Highlands School District to appeal ruling requiring release of teacher’s name
The Highlands School District wants a court to decide whether school districts can keep private the names of employees facing disciplinary actions.
The school board voted 8-0 Monday to appeal an April 30 decision by the state’s Office of Open Records in a case brought by the Tribune-Review. Board member Heath Cohen was absent.
The district’s appeal will go to the Allegheny County Court of Common Pleas.
In February, the school board voted to put an employee on unpaid leave. The employee’s name was not released at that time.
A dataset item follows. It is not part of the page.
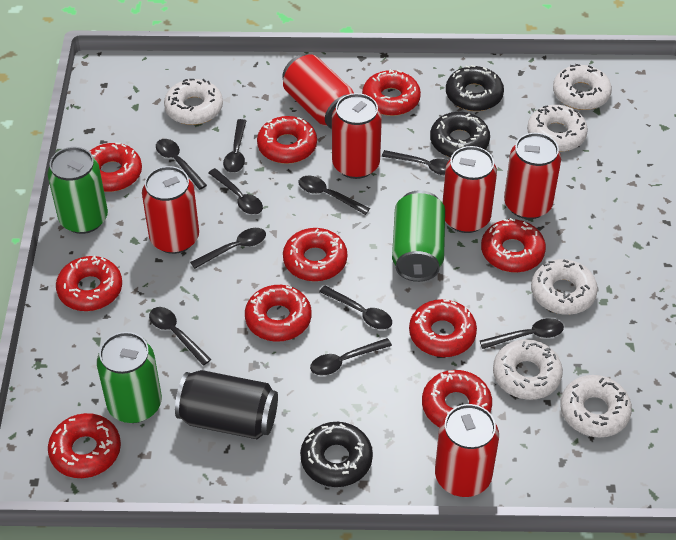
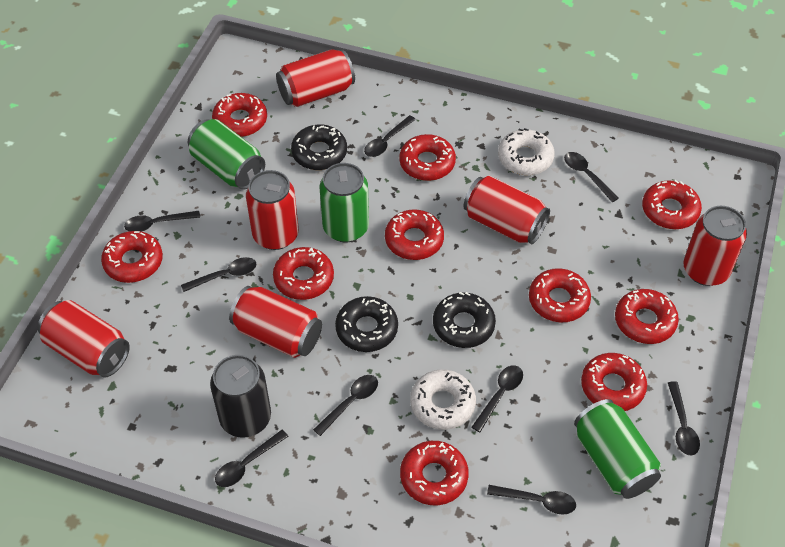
black spoon: 10 -> 9
white donut: 6 -> 2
The Trib appealed to the Office of Open Records on April 1 after the district withheld the employee’s name, claiming it was exempt from public access. The district disclosed the employee was a high school special education teacher who started working for the district in March 2005 and had been making a $64,310 salary this school year until his tenure ended March 18.
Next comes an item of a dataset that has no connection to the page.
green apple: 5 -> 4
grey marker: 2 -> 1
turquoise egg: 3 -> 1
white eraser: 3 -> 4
The Office of Open Records determined that the school district failed to show why the employee’s name should be exempt under the state’s Right-to-Know Law. The district was required to release the name, or file an appeal, within 30 days of the decision.
Highlands identified the employee before the Office of Open Records issued its decision in response to a separate Right-to-Know request regarding a subsequent $31,202 settlement agreement with former special education teacher Andrew B. Kotyk. District Solicitor Ira Weiss confirmed Kotyk was the employee placed on unpaid leave in February.
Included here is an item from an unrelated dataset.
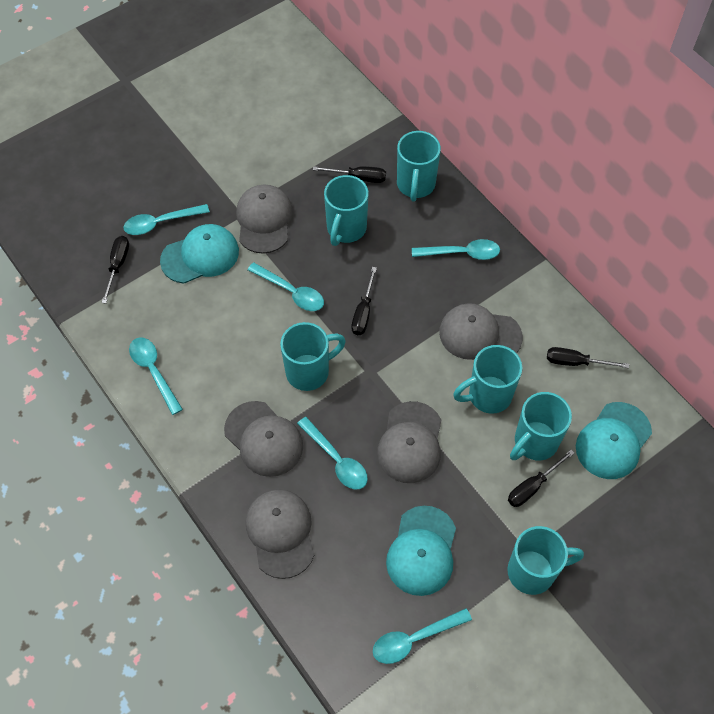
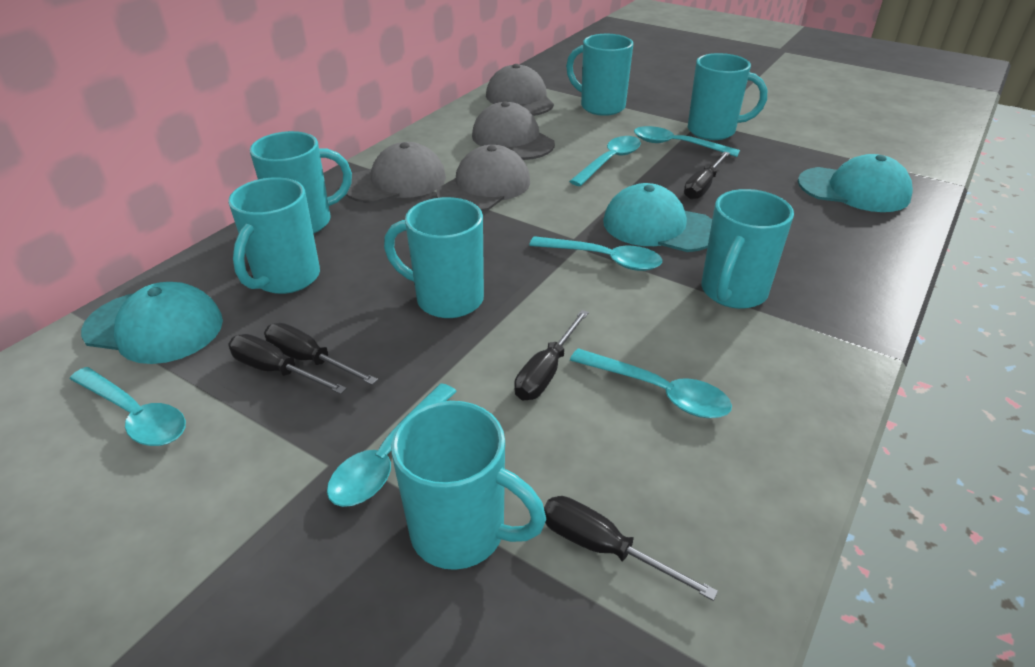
grey cap: 5 -> 4
turquoise mug: 6 -> 7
That Kotyk’s identity as the employee placed on leave in February was confirmed doesn’t matter as there is a larger issue, Weiss said.
“It’s not the end of the process. It’s not a formal determination,” Weiss said. “We believe an employee is entitled to confidentiality until their case is resolved.
“We are appealing to determine what the appropriate procedure is here,” he said. “There will be other ones.”
Melissa Melewsky, a media law counsel with the Pennsylvania NewsMedia Association, said the state Sunshine Act requires school districts to provide basic information about official action during public meetings so the public can offer meaningful public comment before votes are taken.
“The Sunshine Act requires a reasonable opportunity for public comment on all matters of agency business being voted on. You can’t do that if you don’t know what’s being voted on,” she said. “It doesn’t sound like their position in this case is consistent with the Sunshine Act.”
While the district has a right to appeal, “I believe public resources would be better spent on efforts to increase transparency instead of litigation to thwart it,” Melewsky said.